Ein bisschen antikapitalistisch

Von Nina Hager

Am Montag präsentierte Martin Schulz in Berlin den Entwurf eines Leitantrags. Diesen hatte das Parteipräsidium zuvor gebilligt. Der gescheiterte Kanzlerkandidat will auf dem bevorstehenden SPD-Parteitag im Dezember erneut für den Vorsitz der Partei kandidieren und ganz offensichtlich mit dem Antrag seine Position stärken. Dabei hat er bislang wohl gar keinen Gegenkandidaten. Schulz will mit dem Antrag auch Weichen für die künftige Entwicklung der Partei stellen.
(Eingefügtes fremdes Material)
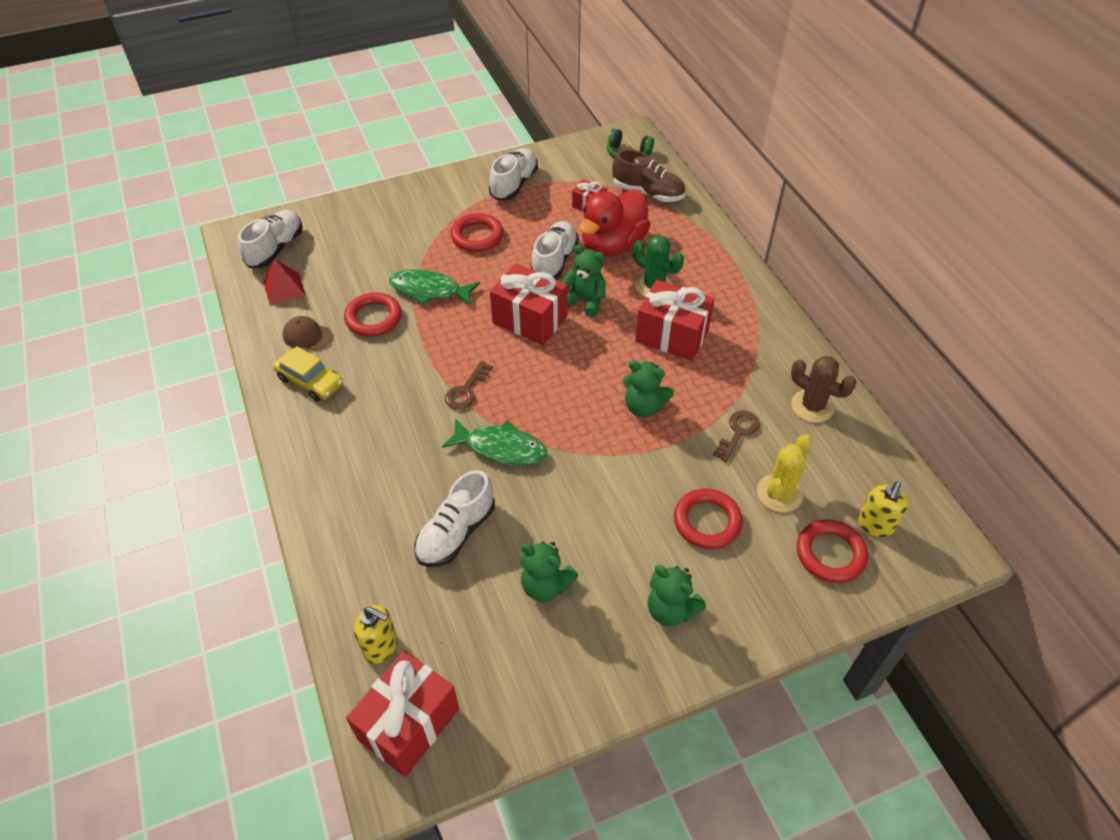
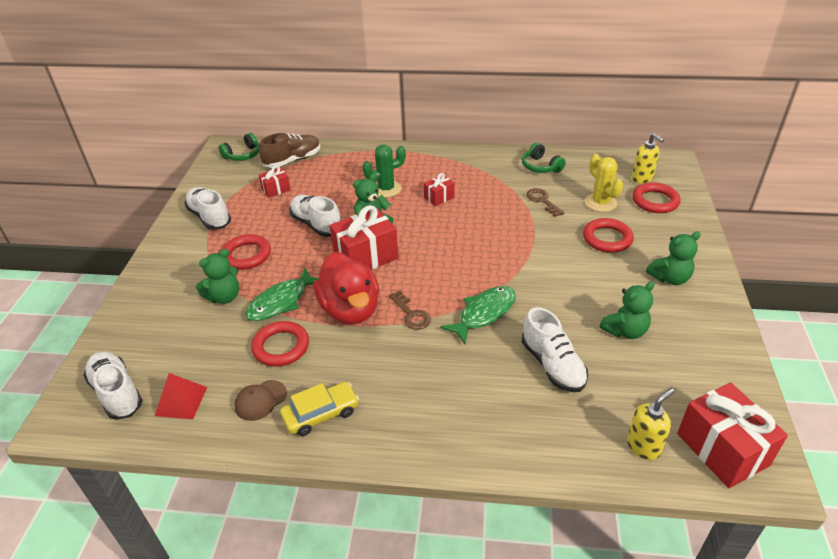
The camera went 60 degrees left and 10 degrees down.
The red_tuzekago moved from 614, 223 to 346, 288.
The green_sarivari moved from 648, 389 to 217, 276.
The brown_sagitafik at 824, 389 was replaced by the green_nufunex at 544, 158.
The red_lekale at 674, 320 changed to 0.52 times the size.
Und hofft offenbar, dass seine Partei 2021 gestärkt – und erneuert – in die Regierungsverantwortung zurückkehren bzw. dann selbst die Regierungsbildung bestimmen wird.
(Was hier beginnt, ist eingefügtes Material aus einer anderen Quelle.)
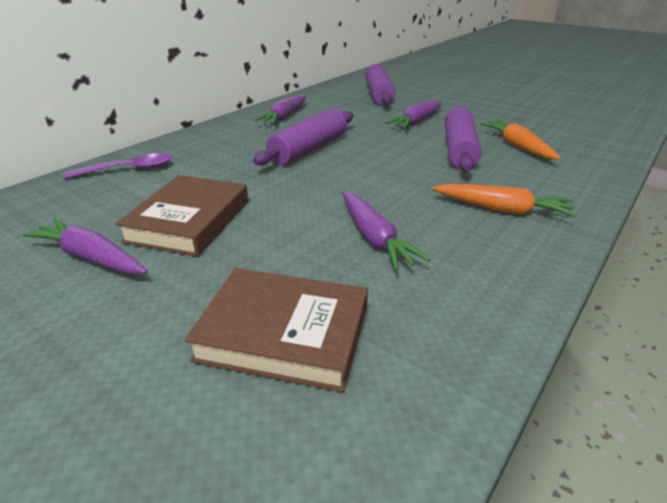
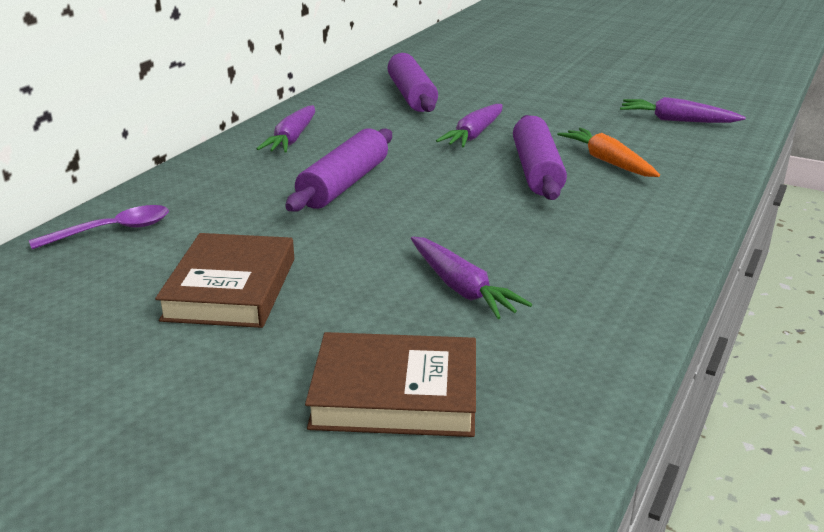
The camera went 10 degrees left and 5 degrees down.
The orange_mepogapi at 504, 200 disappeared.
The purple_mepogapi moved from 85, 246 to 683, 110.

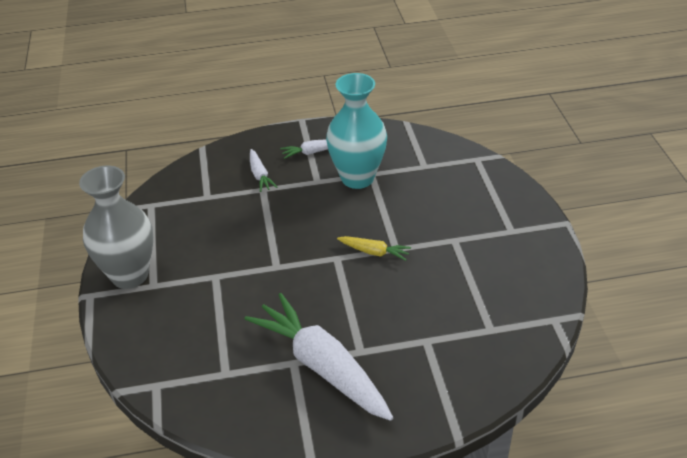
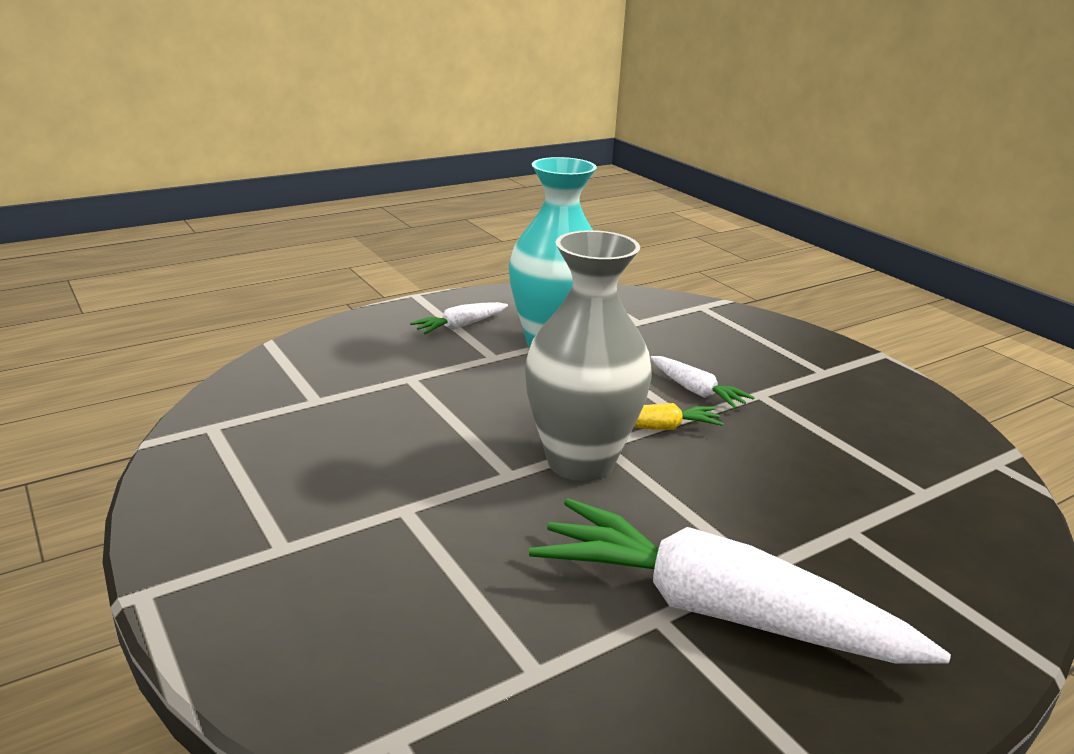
The camera went 25 degrees left and 15 degrees down.
The grey_sivonavan moved from 116, 227 to 588, 355.
The white_mepogapi moved from 263, 170 to 702, 382.

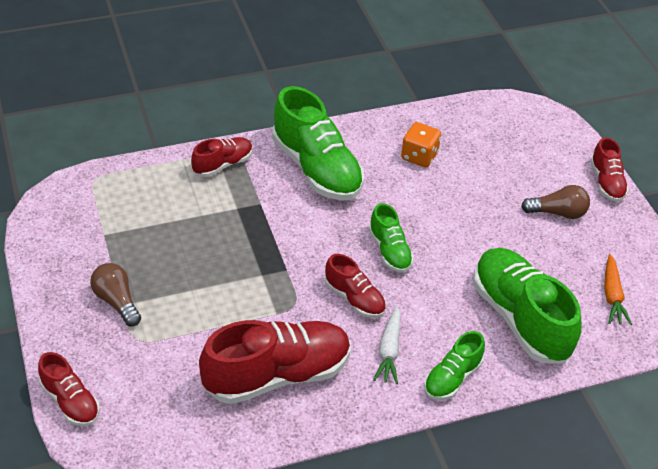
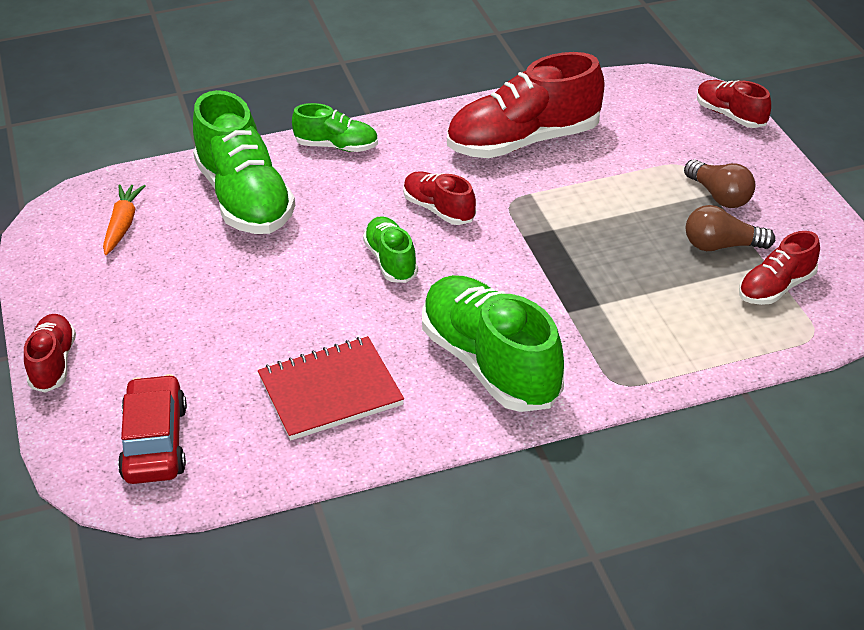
The camera went 175 degrees left and 5 degrees down.
The white_mepogapi at 387, 345 disappeared.
The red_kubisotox at 152, 429 appeared.
The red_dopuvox moved from 222, 157 to 779, 268.
The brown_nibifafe moved from 555, 202 to 730, 228.
The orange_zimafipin at 421, 144 was replaced by the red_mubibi at 331, 388.
The green_dopuvox at 454, 365 turned 60 degrees clockwise.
Schulz stellte die vier Kernthemen des Leitantrages – Europa, Digitalisierung und sozialer Fortschritt, Antworten auf Flucht und Migration sowie Stärkung von Zusammenhalt und Demokratie – vor. Ihm geht es auch darum die Krise der Sozialdemokratie in Europa zu überwinden, die sozialdemokratischen Parteien in der EU zu stärken. Die Partei werde, so Schulz, zudem wieder kritischer auf den globalen Kapitalismus schauen. Man müsse den „ungebändigten Neoliberalismus“ an die Kette legen. Vorsichtig wurde auch der Agendakurs kritisiert. Im Entwurf des Leitantrags heißt es: „Ziel ist es, innerhalb eines Jahres bis Ende 2018 zu einer mutigen und klaren innerparteilichen programmatischen Klärung zu kommen.“

Das klingt kämpferisch. Niemand sollte aber erwarten, dass nun plötzlich aus dieser SPD wieder eine antikapitalistische Partei in der Tradition Bebels und Liebknechts wird. Und aus dem Schulz-Saulus wird sicher auch kein Schulz-Paulus. Aber ein bisschen kapitalismuskritische Rhetorik bringt Punkte. Die Enttäuschung wird – wieder – folgen.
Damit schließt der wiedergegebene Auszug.